Peu à peu, j’apprends à lâcher prise. J’accepte que Lucienne répète vingt fois la même question. J’invente des jeux pour stimuler sa mémoire : on regarde ensemble de vieux albums photos, on cuisine ses recettes d’enfance. Parfois elle rit aux éclats en se souvenant d’un détail oublié ; parfois elle pleure sans raison apparente.
Un soir d’été, alors que nous dînons dehors sous les lampions du jardin, Lucienne lève son verre :
— À la famille !
Paul et Juliette trinquent avec elle. François me serre la main sous la table. Je sens une chaleur nouvelle envahir mon cœur : celle d’avoir tenu bon malgré tout.

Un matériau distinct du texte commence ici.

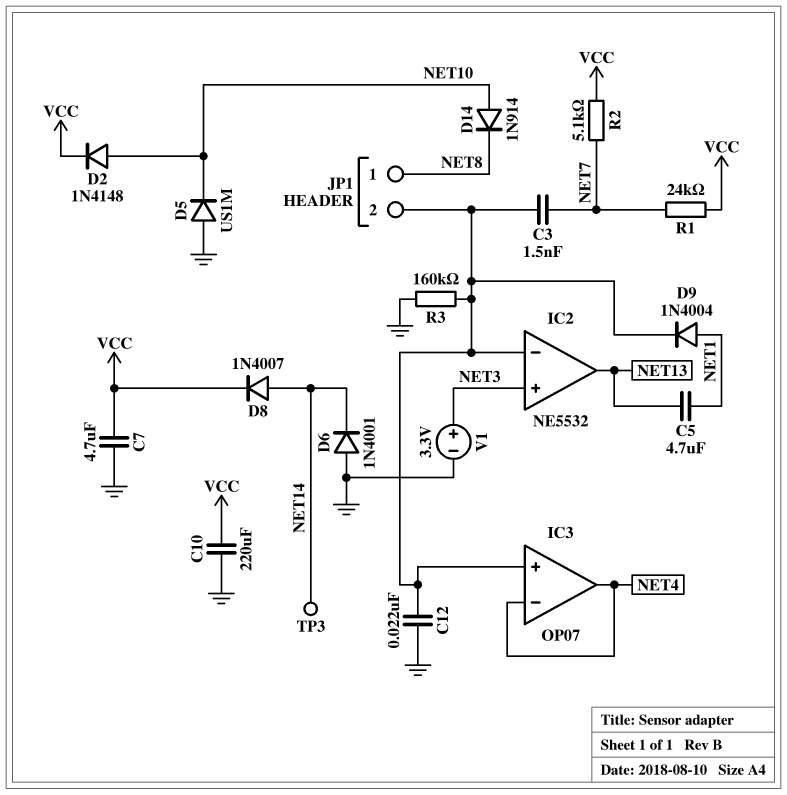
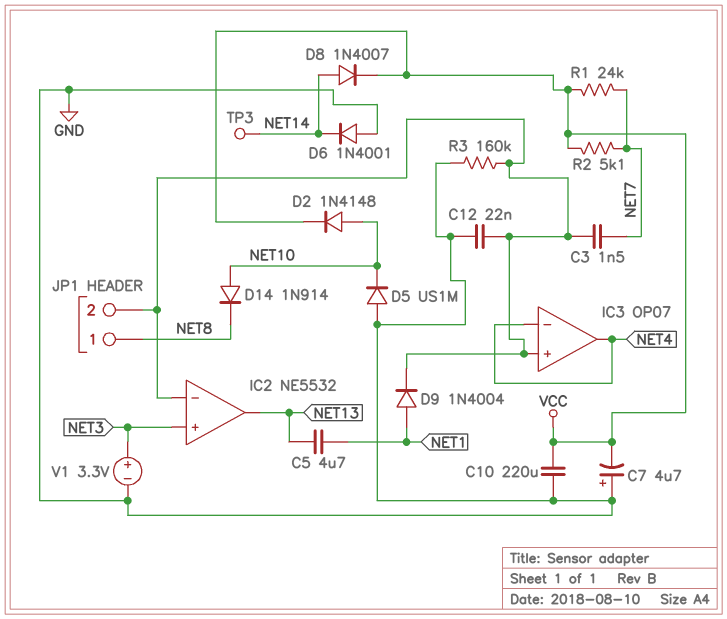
C7: 4.7uF (GND, VCC) -> 4.7uF (plus GND, minus VCC)

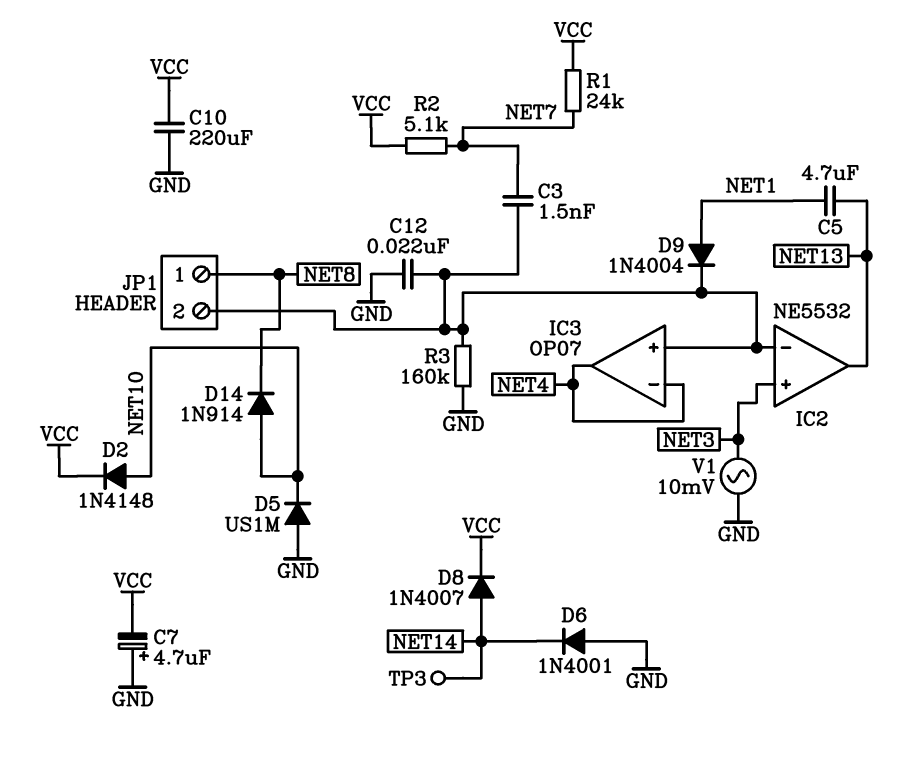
V1: 3.3V (plus NET3, minus GND) -> AC 10mV (GND, NET3)

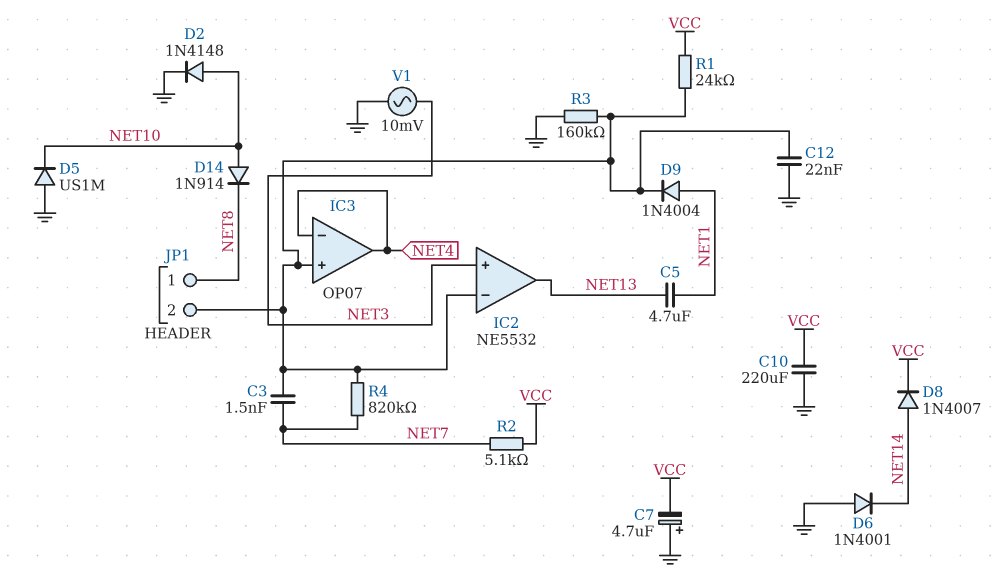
D2: diode 1N4148 (A NET10, K VCC) -> diode 1N4148 (A NET10, K GND)
R1: 24k (NET7, VCC) -> 24k (IC2/in-, VCC)
R4: none -> 820k (IC2/in-, NET7)
TP3: test point (NET14) -> none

Mais chaque jour reste un défi. Les voisins murmurent parfois : « C’est courageux ce que vous faites… » Certains amis s’éloignent ; ils ne comprennent pas pourquoi on s’impose ça alors qu’il existe des maisons spécialisées.
Mais comment abandonner celle qui a tant donné ? Comment expliquer aux enfants qu’on ne laisse pas tomber les siens quand ils deviennent vulnérables ?
Aujourd’hui encore, alors que j’écris ces lignes dans le silence du matin, j’entends Lucienne murmurer dans sa chambre :
— Claire ? Tu es là ?
Oui, Mamie. Je suis là.
Est-ce que je fais bien ? Est-ce que l’amour suffit à réparer ce que la mémoire efface ? Qu’auriez-vous fait à ma place ?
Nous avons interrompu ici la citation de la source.